Without intending to overstate the case, it’s fair to say that in a certain way all of these come down to a lack of content and a lack of meaningful and achievable rewards to pursue. There is also an undercurrent across these of the disconnect that has long existed between the very hardcore players and average players. (For the record, I’m somewhere in between. In most games, I have been a hardcore player focused on the most difficult content and that is still what’s “in my heart,” but in this game I’ve played more casually primarily because I’m now married with kids).
Often, all of these coalesce around one issue: raids. Raids have been divisive in that one portion of the community avidly supports them, while another views them bitterly as content that betrays the spirit of the game. The hardcore players sees them as new content that is more in the spirit of what they’ve always wanted, while most or many others see them only as something that has taken all of the developers’ time to provide content for a select group while leaving the rest of the playerbase in a months’ long drought.

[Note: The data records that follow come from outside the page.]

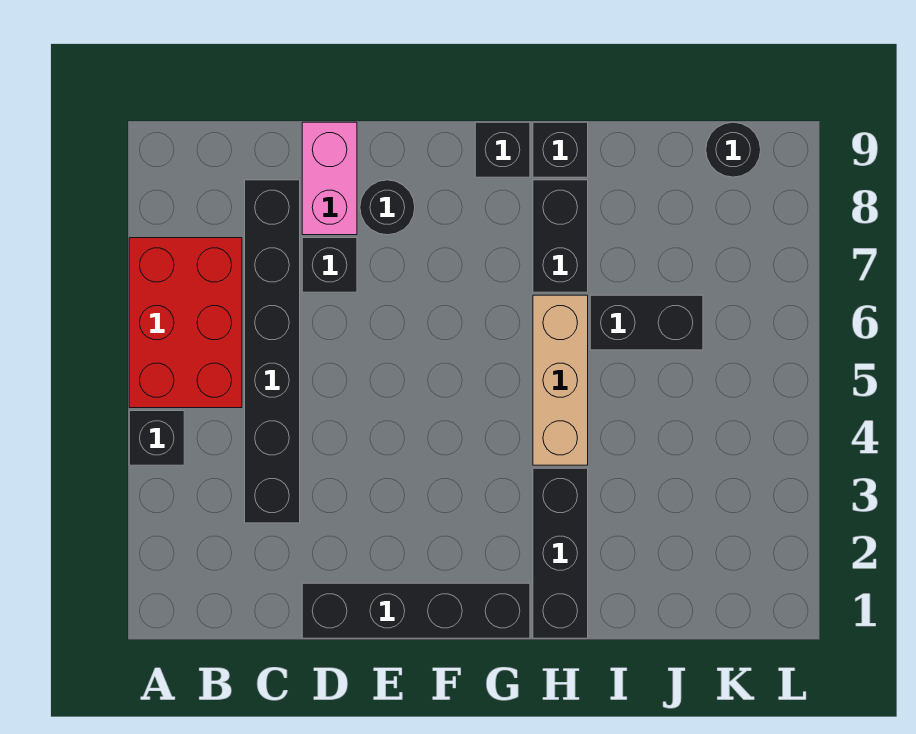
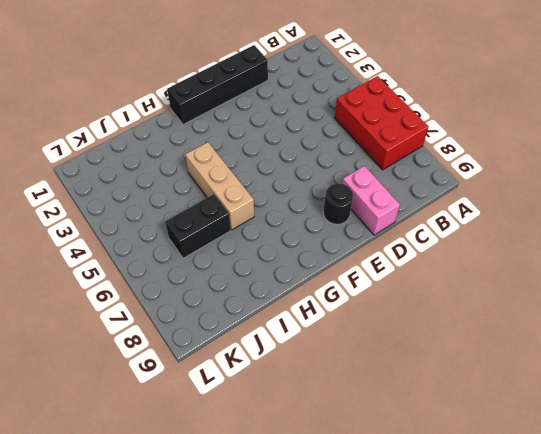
none -> black brick A4 level 1
none -> black brick C3:C8 level 1
none -> black brick D7 level 1

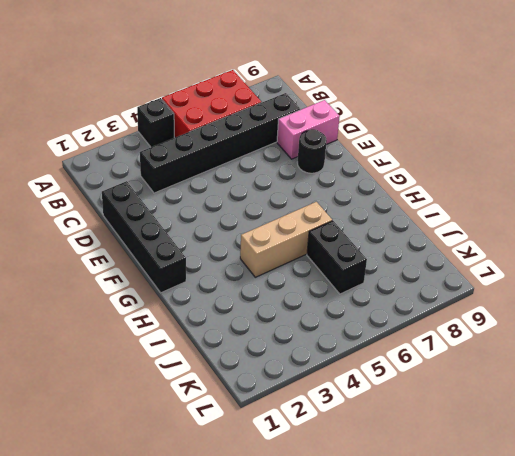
none -> black brick D7 level 1
none -> black brick G9 level 1
none -> black brick H1:H3 level 1

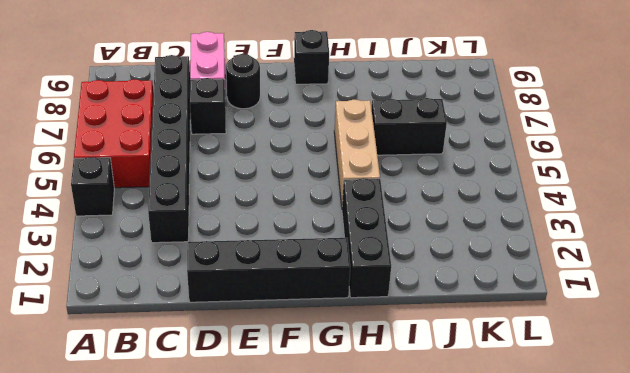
none -> black brick H7:H8 level 1
none -> black brick H9 level 1
none -> black round brick K9 level 1

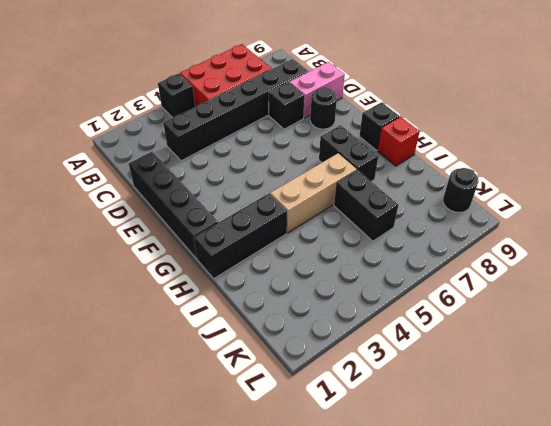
black brick G7:H7 level 1 -> black brick H7:H8 level 1
red brick H9 level 1 -> black brick H9 level 1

The fact is that raids accomplished a great deal for the game that was truly needed. They introduced content that genuinely requires intelligent play and sticking to mechanics in a game in which, other than the two large world boss events, no mechanics really mattered and autoattacking was good enough to clear anything. They took the control and support roles, which had never actually had any value for the life of the game, and made them useful, rewarding, and heck, worth running. They introduced a reason to actually make use of some of the enormous variety of stat sets that have long been in the game but for just as long had no purpose beyond leveling crafting. They did a lot more, too.

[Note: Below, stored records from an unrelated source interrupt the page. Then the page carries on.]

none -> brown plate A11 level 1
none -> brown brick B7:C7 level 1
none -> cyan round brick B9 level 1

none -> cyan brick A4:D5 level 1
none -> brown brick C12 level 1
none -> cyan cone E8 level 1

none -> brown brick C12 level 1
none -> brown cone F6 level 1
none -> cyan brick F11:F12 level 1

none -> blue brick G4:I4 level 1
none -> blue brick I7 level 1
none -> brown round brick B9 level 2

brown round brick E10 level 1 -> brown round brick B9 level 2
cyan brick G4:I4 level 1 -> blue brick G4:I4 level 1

In short, raids made the game so much more complete than it ever was – but only for a small group of players. For the rest, it’s unchanged.
So while it’s clear that raids have been an enormous success, there has been one enormous failure in the midst of that: the failure to provide different difficulty tiers. Every MMO I have ever played has difficulty tiers for their raid content. Typically, there is a normal mode, an easy mode, and a difficult mode. For example, SWtOR typically releases it’s Operations (what they call raids) first in a normal mode, and then later in story mode (an easy run through with only basic mechanics which lets more casual players experience the story and play the content) and a nightmare mode (a much more difficult mode with more demanding mechanics and more punishing foes which experienced guilds still take some time to clear).
There is absolutely no reason that GW2 should not have this in their raids. In games which have tiered difficulty, the hard/nightmare modes provide an engaging experience and prestigious titles/rewards for the most hardcore players, while the normal and easy modes provide content for others to play through, to earn some rewards in, and to give them the chance not to feel left out.
Tiered difficulty gives something for everybody:
- More content for the entire playerbase
- More rewards for the entire playerbase
- Something to “work towards” for everyone, even if only cosmetic
-Prestige for top tier players
- A sense that all players are getting new content with raid releases
- The opportunity for all players to experience the story/lore
- A reasonable “next step” of difficulty for players to attempt rather than only a giant leap to go from casual to raiding.
What’s more, it even adds reasonable efficiency to developers’ workflow. In many cases, the difference between modes is as simple as removing a particular ability from an enemies table, skipping a phase, or turning off a certain condition application for a given encounter.
All in all, providing tiers of raid difficulty moving forward could add a great deal more contentment to the player base of this game for comparatively very little overhead and social costs. It could literally turn the community’s attitude around overnight.